Every cousin's photo, one album — before the reunion ends.

Family reunions happen once a year. The scramble to collect everyone's photos shouldn't last until the next one. SYNC gathers every shot — from Grandma's flip phone to your nephew's Android — into a single shared album the moment they're taken.

You planned this reunion for months — the venue, the catering, the name-tag game nobody wanted to play but everyone ended up loving. Then it's over, and the photos are scattered across six group chats, three different iCloud accounts, and one uncle who 'doesn't do apps.' You become the one who spends the next two weeks DMing everyone for their pictures, chasing the cousin who actually got the great candid of Grandpa, and stitching together a half-complete album that still leaves out half the family. You want one place where everyone's photos land automatically — without making a single person jump through hoops to get there.

What is hard right now

  • Half the family is on Android, half on iPhone — the group chat solution works for exactly neither side.
  • Someone always gets the best shot (the spontaneous dance, the kids piled on Grandpa) but never shares it because 'uploading is too complicated.'
  • The AirDrop-and-Google-Photos patchwork leaves you with duplicates, missing moments, and an album that took longer to assemble than the reunion itself.
  • Older relatives and kids can't navigate a multi-step sign-up flow — if it takes more than scanning a QR code, they won't upload anything.
  • You have no idea what photos even exist until someone finally gets around to sharing — often days or weeks after the event, when the energy has faded.

Scenarios

The backyard cookout: 47 people, 47 different phones

Aunt Carol is on a three-year-old Android.
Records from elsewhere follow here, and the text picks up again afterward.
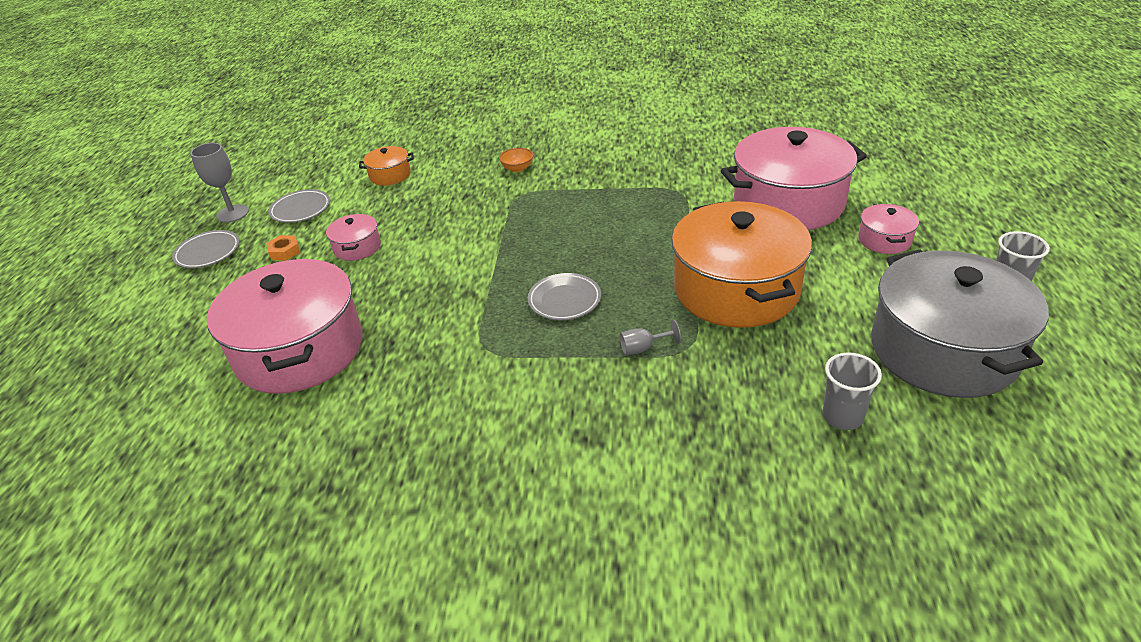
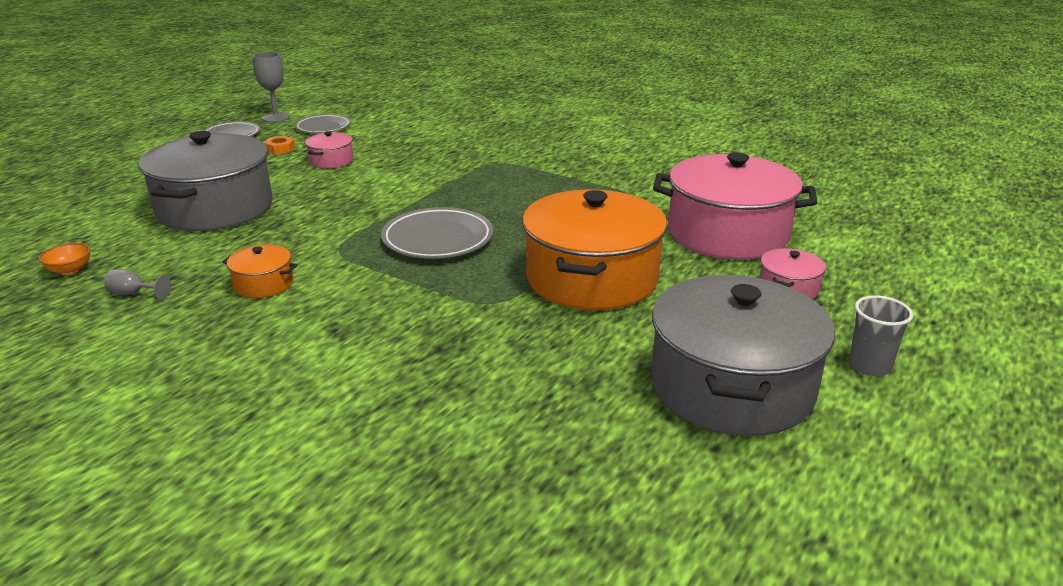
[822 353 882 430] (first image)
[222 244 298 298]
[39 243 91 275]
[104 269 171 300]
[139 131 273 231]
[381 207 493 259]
Your cousin Jake has an iPhone 15. Grandpa has a point-and-shoot he wants to transfer photos from later. Normally, those three streams never meet. You end up with Jake's photos in iCloud, Carol's stuck in a text thread, and Grandpa's camera sitting in a drawer.

With SYNC, you print one QR code and set it on the welcome table. Each person scans it, joins the event album instantly, and their photos upload in the background as they take them. No app store. No account creation. No 'just send them to the group chat later.'

By the time you're singing Happy Birthday, the shared album already has 200 photos from guests who didn't even realize they were building something together. You're watching the cookout happen in real time — in your album — while you're standing in the middle of it.

The moment you almost lost: Grandpa's waltz with the bride

Uncle Dave was standing at the perfect angle when Grandpa surprised everyone and asked his granddaughter to dance. Dave shot 30 seconds of video on his Android. Nobody knew it existed. In the old playbook, that video lives on Dave's phone forever — because Dave 'doesn't know how to upload things,' and by next week he'll have forgotten it's there.

With SYNC, the moment Dave scans the QR code and joins the event album, his photos and videos start uploading automatically. No export. No Drive link. No asking.

You see Dave's video in the album before the song even ends. The moment doesn't disappear into someone's camera roll. It appears — for everyone — while it's still happening.

Sending the album to relatives who couldn't make it

Great-Aunt Ruth couldn't travel this year. After the reunion, you want to share everything with her — but she's not in the SYNC album and definitely won't install another app. You want her to feel included without turning it into a phone-support call.

SYNC lets you generate a read-only share link for the album. You text it to Ruth. She opens it in any browser on her tablet, sees every photo and video from the day, and saves her favourites directly to her camera roll — no SYNC account, no install, no friction.

She replies within ten minutes with a photo of herself crying at Grandpa's dance video. That's the whole point.

Multi-day reunion at the lake cabin: keeping up across three days

Day one is arrival and cooking. Day two is the canoe race. Day three is the big group photo and tearful goodbyes. Different people shoot on different days, and by day three nobody remembers what has already been shared — or by whom.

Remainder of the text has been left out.